Re: [RFC PATCH V2 0/7] Do not read from descripto ring
From: Michael S. Tsirkin
Date: Mon Jul 12 2021 - 08:58:46 EST
On Mon, Jul 12, 2021 at 11:07:44AM +0800, Jason Wang wrote:
>
> 在 2021/7/12 上午12:08, Michael S. Tsirkin 写道:
> > On Fri, Jun 04, 2021 at 01:38:01PM +0800, Jason Wang wrote:
> > > 在 2021/5/14 下午7:13, Michael S. Tsirkin 写道:
> > > > On Thu, May 06, 2021 at 01:38:29PM +0100, Christoph Hellwig wrote:
> > > > > On Thu, May 06, 2021 at 04:12:17AM -0400, Michael S. Tsirkin wrote:
> > > > > > Let's try for just a bit, won't make this window anyway:
> > > > > >
> > > > > > I have an old idea.

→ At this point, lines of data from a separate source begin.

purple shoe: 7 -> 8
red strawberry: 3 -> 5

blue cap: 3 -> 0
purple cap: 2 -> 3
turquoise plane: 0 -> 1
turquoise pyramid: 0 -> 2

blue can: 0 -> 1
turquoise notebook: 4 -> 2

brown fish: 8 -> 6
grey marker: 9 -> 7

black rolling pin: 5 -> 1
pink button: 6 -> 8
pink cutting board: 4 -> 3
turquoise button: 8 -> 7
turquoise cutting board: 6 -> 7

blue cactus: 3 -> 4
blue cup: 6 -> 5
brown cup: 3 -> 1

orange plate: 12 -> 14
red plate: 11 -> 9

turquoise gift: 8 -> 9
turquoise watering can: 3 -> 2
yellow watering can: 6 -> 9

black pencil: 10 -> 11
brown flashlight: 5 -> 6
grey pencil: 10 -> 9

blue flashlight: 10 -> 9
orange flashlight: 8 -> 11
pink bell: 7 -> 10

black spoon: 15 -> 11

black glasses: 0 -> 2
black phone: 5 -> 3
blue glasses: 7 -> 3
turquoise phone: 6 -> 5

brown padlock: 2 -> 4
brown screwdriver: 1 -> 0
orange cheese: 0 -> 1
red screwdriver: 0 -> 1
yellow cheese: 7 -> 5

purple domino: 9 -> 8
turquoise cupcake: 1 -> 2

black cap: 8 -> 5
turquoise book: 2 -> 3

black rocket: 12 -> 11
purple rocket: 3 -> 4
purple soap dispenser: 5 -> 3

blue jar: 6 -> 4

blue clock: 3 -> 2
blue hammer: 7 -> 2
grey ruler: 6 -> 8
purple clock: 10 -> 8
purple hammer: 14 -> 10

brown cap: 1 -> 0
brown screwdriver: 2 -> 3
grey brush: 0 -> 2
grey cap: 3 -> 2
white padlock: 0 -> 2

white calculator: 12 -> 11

Add a way to find out that unmap is a nop
> > > > > > (or more exactly does not use the address/length).
> > > > > > Then in that case even with DMA API we do not need
> > > > > > the extra data. Hmm?
> > > > > So we actually do have a check for that from the early days of the DMA
> > > > > API, but it only works at compile time: CONFIG_NEED_DMA_MAP_STATE.
> > > > >
> > > > > But given how rare configs without an iommu or swiotlb are these days
> > > > > it has stopped to be very useful. Unfortunately a runtime-version is
> > > > > not entirely trivial, but maybe if we allow for false positives we
> > > > > could do something like this
> > > > >
> > > > > bool dma_direct_need_state(struct device *dev)
> > > > > {
> > > > > /* some areas could not be covered by any map at all */
> > > > > if (dev->dma_range_map)
> > > > > return false;
> > > > > if (force_dma_unencrypted(dev))
> > > > > return false;
> > > > > if (dma_direct_need_sync(dev))
> > > > > return false;
> > > > > return *dev->dma_mask == DMA_BIT_MASK(64);
> > > > > }
> > > > >
> > > > > bool dma_need_state(struct device *dev)
> > > > > {
> > > > > const struct dma_map_ops *ops = get_dma_ops(dev);
> > > > >
> > > > > if (dma_map_direct(dev, ops))
> > > > > return dma_direct_need_state(dev);
> > > > > return ops->unmap_page ||
> > > > > ops->sync_single_for_cpu || ops->sync_single_for_device;
> > > > > }
> > > > Yea that sounds like a good idea. We will need to document that.
> > > >
> > > >
> > > > Something like:
> > > >
> > > > /*
> > > > * dma_need_state - report whether unmap calls use the address and length
> > > > * @dev: device to guery
> > > > *
> > > > * This is a runtime version of CONFIG_NEED_DMA_MAP_STATE.
> > > > *
> > > > * Return the value indicating whether dma_unmap_* and dma_sync_* calls for the device
> > > > * use the DMA state parameters passed to them.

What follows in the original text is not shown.